Dish: 皇牌馬來咖哩牛腩飯 Malaysian Beef Brisket Curry w/ Rice
Venue: 翠華餐廳 Tsui Wah Restaurant
Address: G/F, 20-22 King Lung Street,, Causeway Bay 銅鑼灣景隆街20-22號新安大廈地下
To me, curry only works with beef. Lamb, maybe. Chicken? No, thanks.
Hong Kong is probably one of the few cities where you get to sample so many different varieties of curry - Indian, Parkistani, Malaysian, Thai, Japanese and the list goes on. I was torn between Malaysian and Japanese for this week's assignment. The Japanese often add fruit to their curries, typically apple, to make it sweet. This also enhances the flavour and the curry is lighter and less spicy. The Malaysians add coconut milk along with a lot of spices, to make their curries extra fulfilling. Since I was extra hungry that afternoon, Malaysian it is.

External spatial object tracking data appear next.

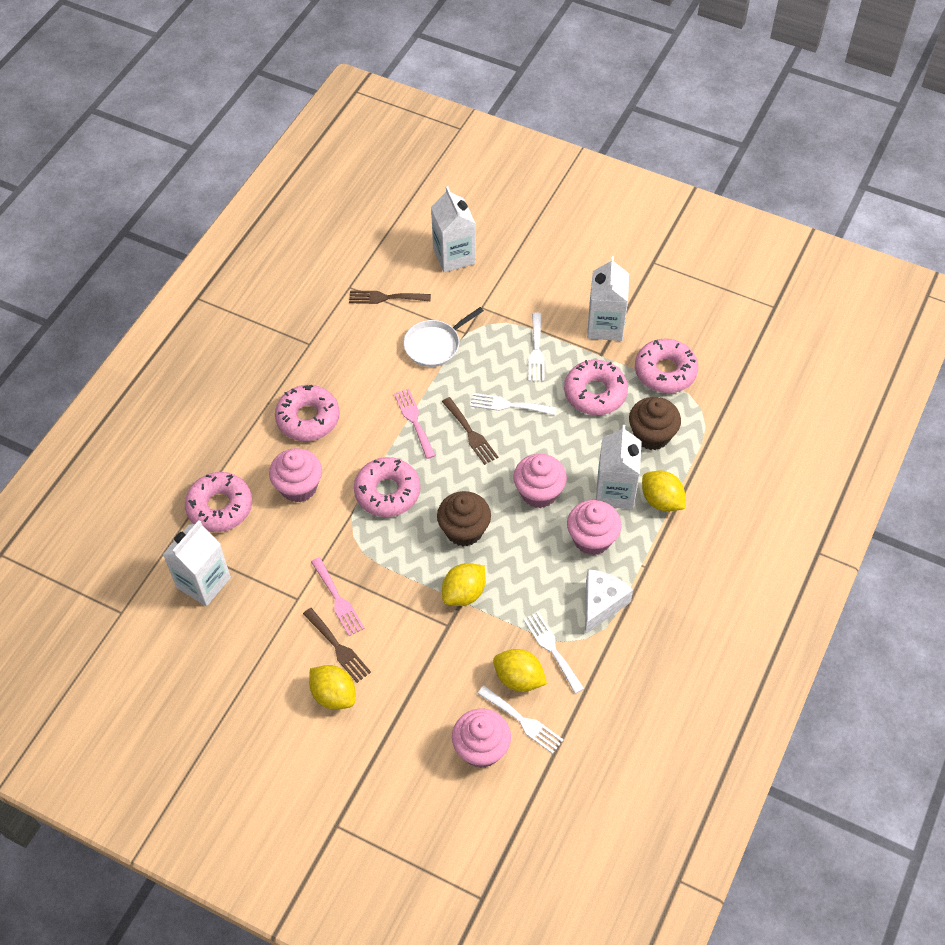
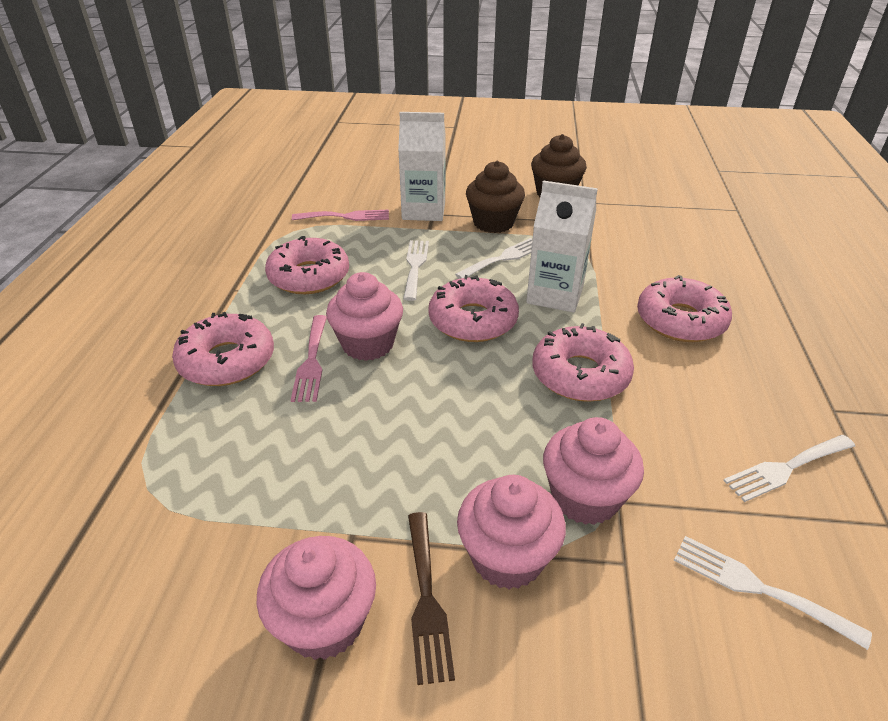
brown fork: 3 -> 1
white carton: 4 -> 2
white cheese: 1 -> 0
white pan: 1 -> 0
yellow lemon: 4 -> 0

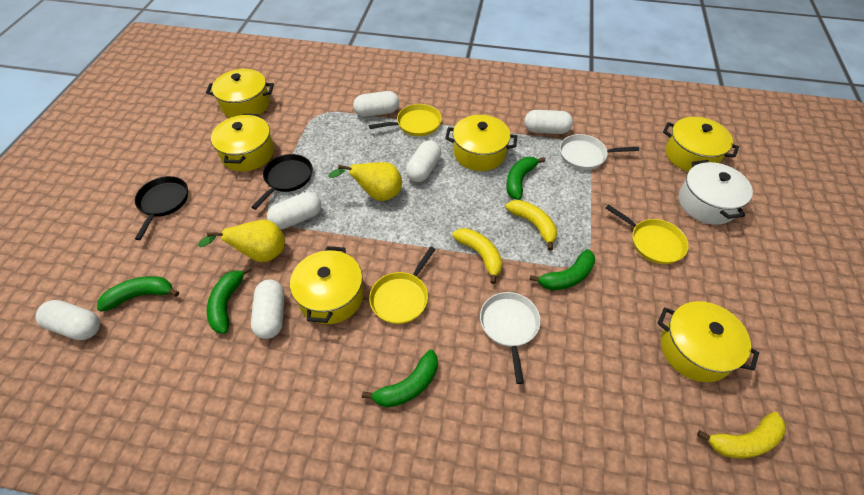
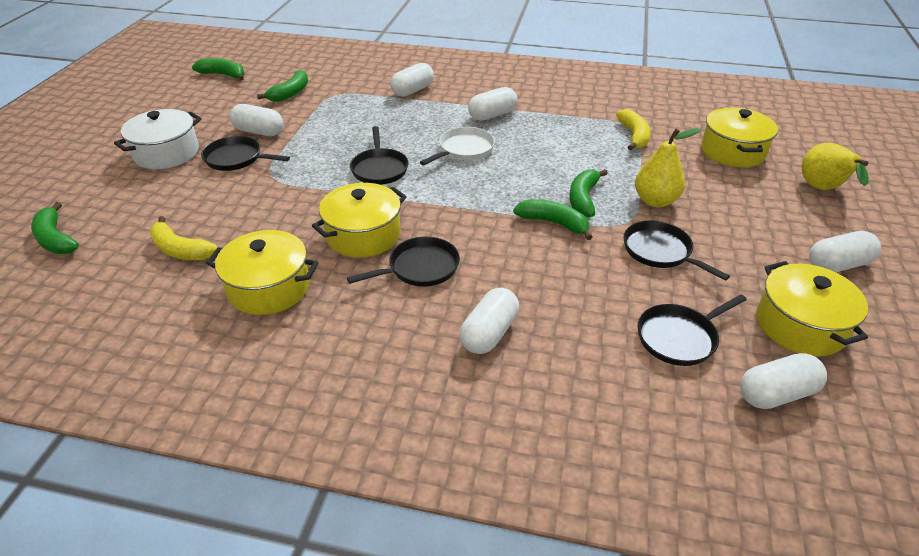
black pan: 2 -> 5
white pan: 2 -> 1
yellow banana: 3 -> 2
yellow pan: 3 -> 0
yellow pot: 6 -> 4

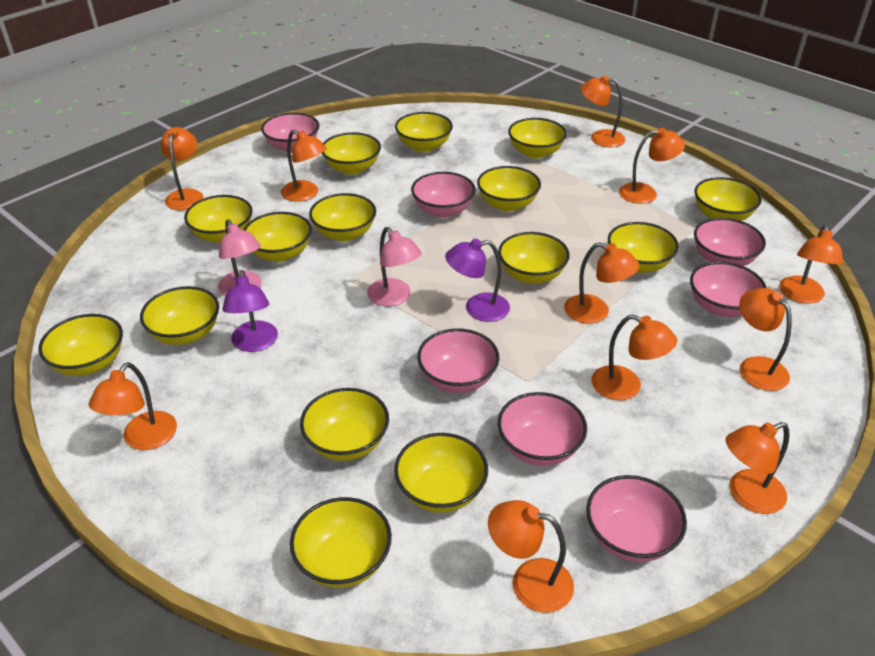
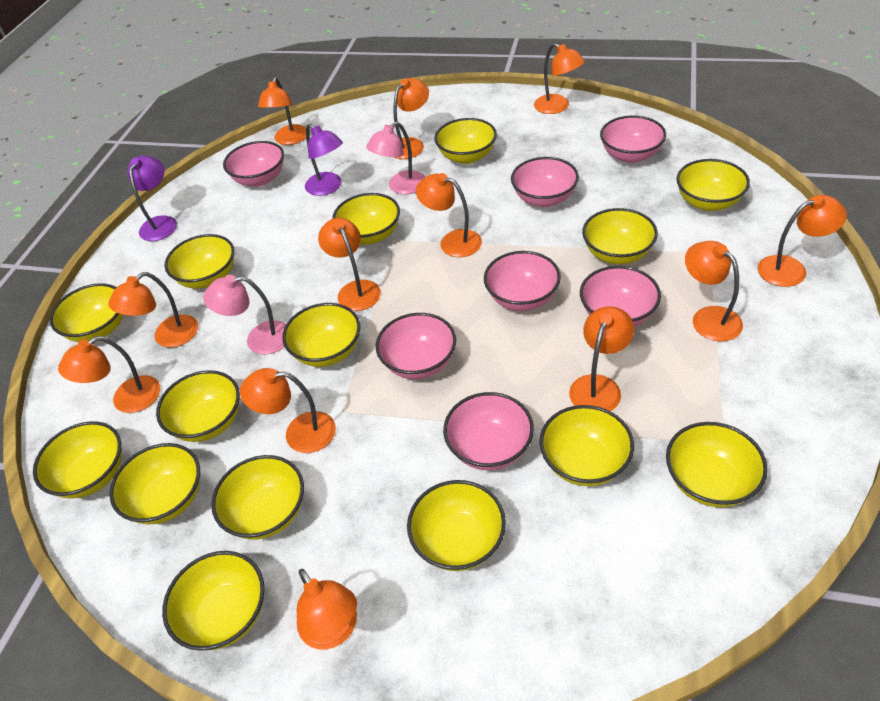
orange lamp: 11 -> 12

Malaysian Beef Brisket Curry w/ Rice
Tsui Wah is my top choice for beef curry. Firstly, because they have created the perfect balance of coconut milk and curry sauce. Secondly, and possibly most importantly, the rice. It would be a disgrace to have curry without a good plate of steaming hot white rice.
|The perfect accompaniment to curry|
The hole in the middle is my own improvisation. It is partly it's for fun, but is also a test. Good curry should be thick enough to stay in the pit (like lava in a volcano) instead of seeping everywhere. This one passed the viscosity test.
|The Viscosity Test|
True to authentic Southeast Asian experiences, there's no knife on the table. Just a fork and a spoon. Before you start to wonder how you're going to tackle that big piece of beef, fear not, you're in Tsui Wah and they do their beef right. A gentle squeeze with the spoon, and the piece turns into easily-manageable threads. Pour on more sauce and dig in. The long cooking time not only produces moist and tender beef, but the spices have been cooked out to a gentle heat. All of this enhances the beefiness of the meat.
Now, all that's missing is a good glass of iced milk tea.